Unterstützungsangebote für Studierende, Lehrpersonal und Forscher*innen aus der Ukraine gibt es einige, doch nur wenige richten sich speziell an ukrainische Hochschulmanagern und -verwaltern. Dabei ist die Nachfrage groß: Rund 200 Anmeldungen ukrainischer Hochschuladministratoren gab es beim Barcamp, das jetzt von der FH Münster organisiert wurde und digital im Rahmen des Projekts „THEA Ukraine X“ in Kooperation mit der Leibniz Universität Hannover stattfand. Eigentlich legt das Weiterbildungs- und Trainingsprogramm einen Fokus auf die Bereiche Internationalisierung und Wissenschaftsmanagement. Jetzt stehen wegen des Krieges andere Themen im Mittelpunkt – und genau die hat das FH-Team beim Barcamp abgefragt.
Bereits zu Beginn des Jahres konnten sich die Manager*innen aus ukrainischen Hochschulen mit einem Trainingskonzept bewerben. „Das ‚X‘ im Projektnamen steht für ‚multiplication‘. Unser Ziel ist es, in der Ukraine Fachleute auszubilden, die an ihren Hochschulen Multiplikationstrainings durchführen“, erklärt Dr. Sonja Mikeska vom Wandelwerk, dem Zentrum für Qualitätsentwicklung an der FH Münster, die „THEA Ukraine X“ koordiniert. Dann begann der Krieg – und jetzt gehe es darum herauszufinden, welche Themen überhaupt noch für ukrainische Hochschulmanager*innen relevant sind, so Mikeska.
„Vor dem Krieg standen vor allem Qualitätsmanagement, Mobilität und Forschungsprojektanträge im Fokus“, sagt Petra Pistor, die im Wandelwerk unter anderem für internationale Weiterbildungen zuständig ist. „Jetzt ist eine Kernfrage, wie man es schafft, das ukrainische Potenzial im Land zu behalten.“ Die Hochschulangehörigen befürchten einen „Braindrain“, also, dass Fachleute ins Ausland abwandern und nicht zurückkehren. „Damit würde sehr viel Wissen verloren gehen. Zu überlegen ist deshalb, wie konkret etwa Projekte aufgebaut sein müssen, um das enorme Potenzial irgendwann wieder in die Ukraine zurückzuholen“, so Mikeska.

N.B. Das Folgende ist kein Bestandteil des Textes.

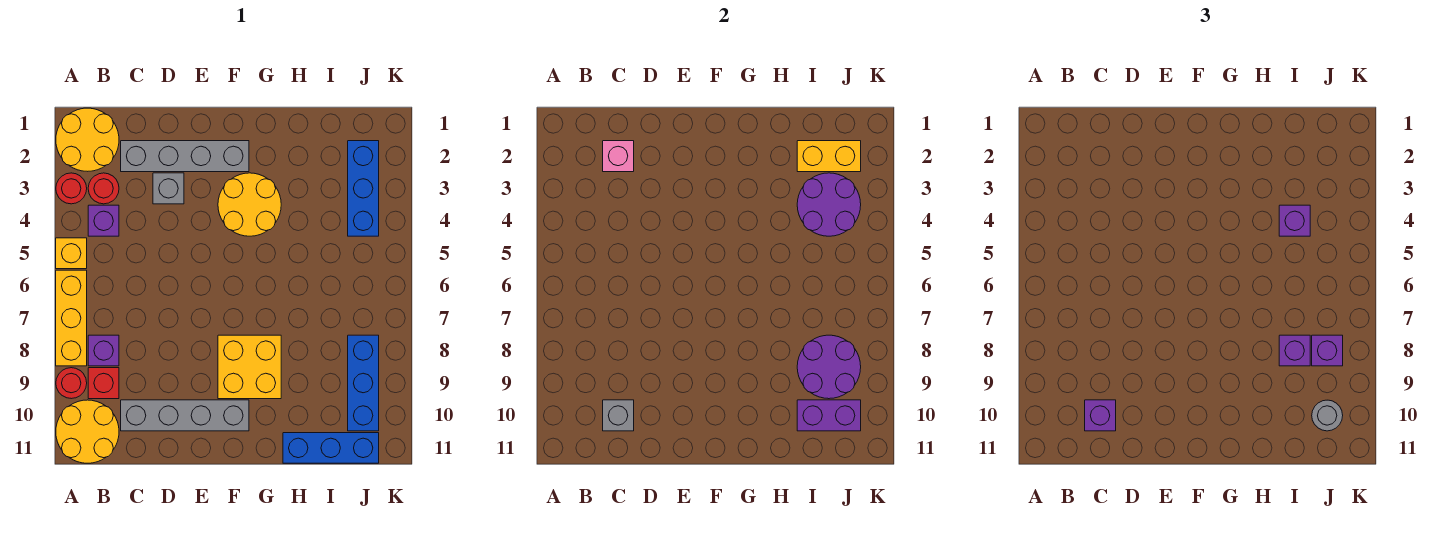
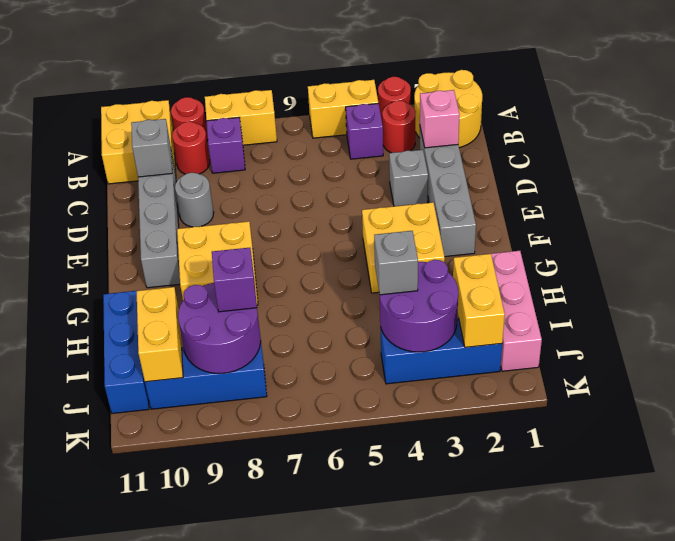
yellow brick A5 level 1 -> yellow brick A4:A5 level 1
yellow brick A6:A8 level 1 -> yellow brick A7:A8 level 1
yellow round brick A10:B11 level 1 -> yellow brick A10:B11 level 1
red brick B9 level 1 -> red round brick B9 level 1
purple brick C10 level 3 -> none
yellow round brick F3:G4 level 1 -> yellow brick F3:G4 level 1
none -> pink brick H1:J1 level 1
purple brick I4 level 3 -> grey brick I4 level 3
purple brick I10:J10 level 2 -> yellow brick I10:J10 level 2
purple brick J8 level 3 -> none
grey round brick J10 level 3 -> grey round brick D9 level 1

Die Teilnehmer machen sich aber auch große Sorgen, wie sie an den Hochschulen zusammenhalten, die Lehre durchführen und Internationalisierungsstrategien entwickeln können – obwohl viele Menschen geflohen sind und Ausnahmezustand herrscht. Es sind erstaunlich normale Themen, die trotz Krieg auf der Agenda stehen. Für Pistor und Mikeska ist das keinesfalls ungewöhnlich. „Schon im Vorgängerprojekt haben wir viele Ukrainerinnen und Ukrainer kennengelernt und stehen auch jetzt intensiv mit unseren Partnerinnen und Partnern in Kontakt. Wir beobachten einen starken Patriotismus unter den Menschen. Sie sind zwar in großer Sorge um ihr Land, ihre Mitmenschen und ihre Hochschule, gleichzeitig aber sehr am Netzwerken interessiert. Das Bedürfnis, zusammenzustehen, ist enorm. Und sie schmieden mit größter Sorgfalt Pläne, wie sie trotz Krieg das Beste für ihre Hochschule herausholen können“, sagt Pistor.

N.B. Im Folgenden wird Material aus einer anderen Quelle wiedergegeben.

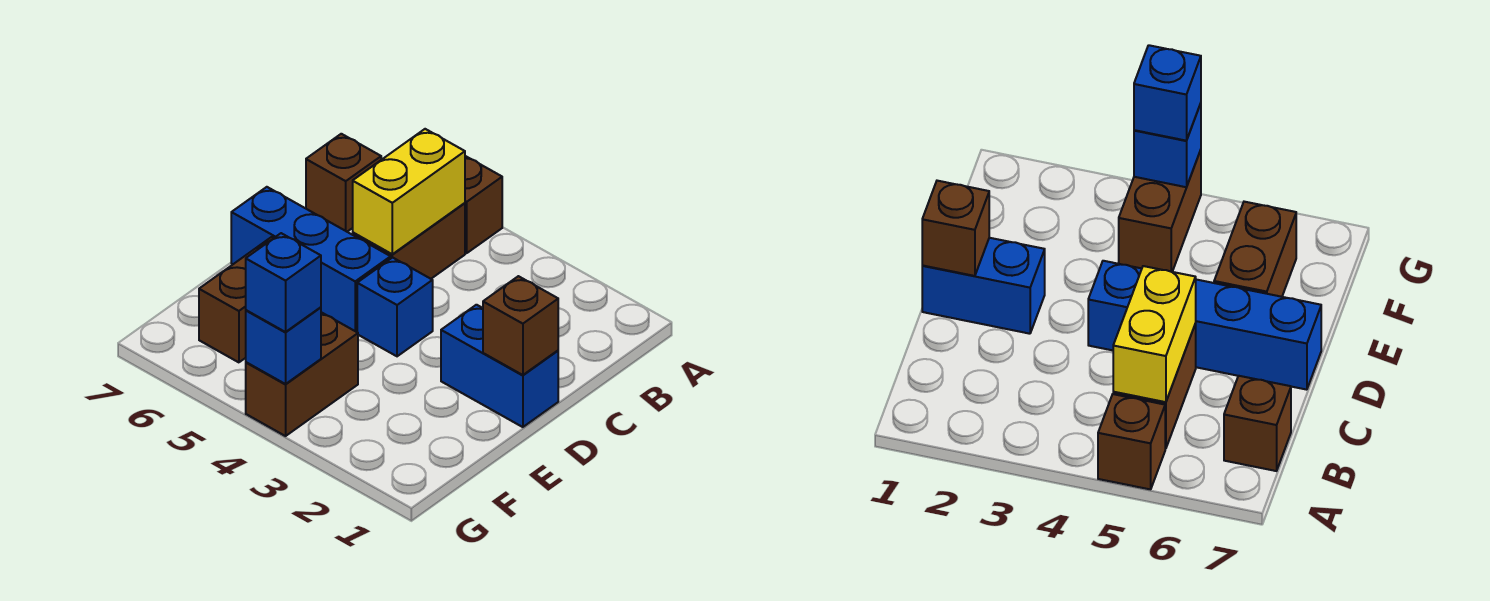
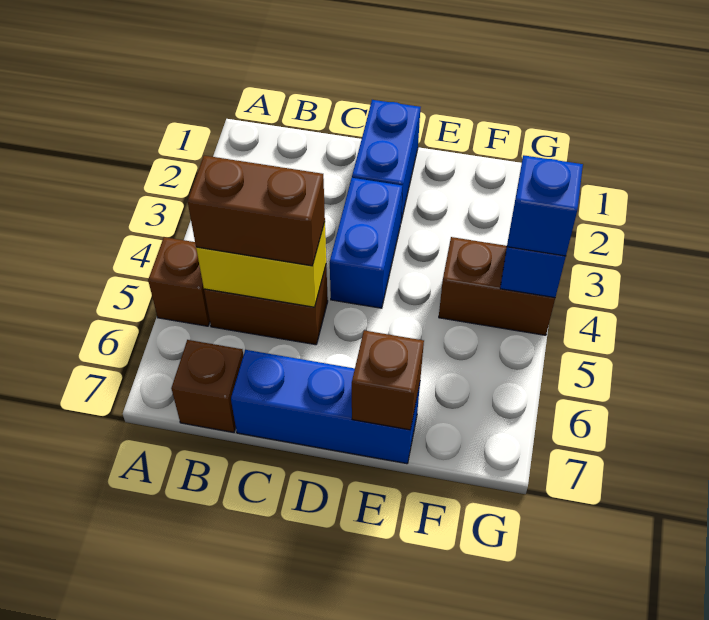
brown brick D1 level 2 -> brown brick E7 level 2
blue brick D4 level 1 -> blue brick D3:D4 level 1
blue brick D5:D7 level 1 -> blue brick C7:E7 level 1
brown brick E6:F6 level 1 -> brown brick B5:C5 level 3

„THEA Ukraine X“ ist aUm 1. Oktober 2021 gestartet und läuft noch bis zum 30. September 2023. Die FH Münster führt es in Kooperation mit der Staatlichen Universität Sumy im Nordosten der Ukraine durch, das Programm richtet sich aber an Hochschulmanager*innen und -verwalter*innen im ganzen Land. Sie haben in den nächsten Wochen Gelegenheit, ihre Konzepte für die Multiplikationstrainings anzupassen. Anschließend geht es mit digitalen Trainings weiter.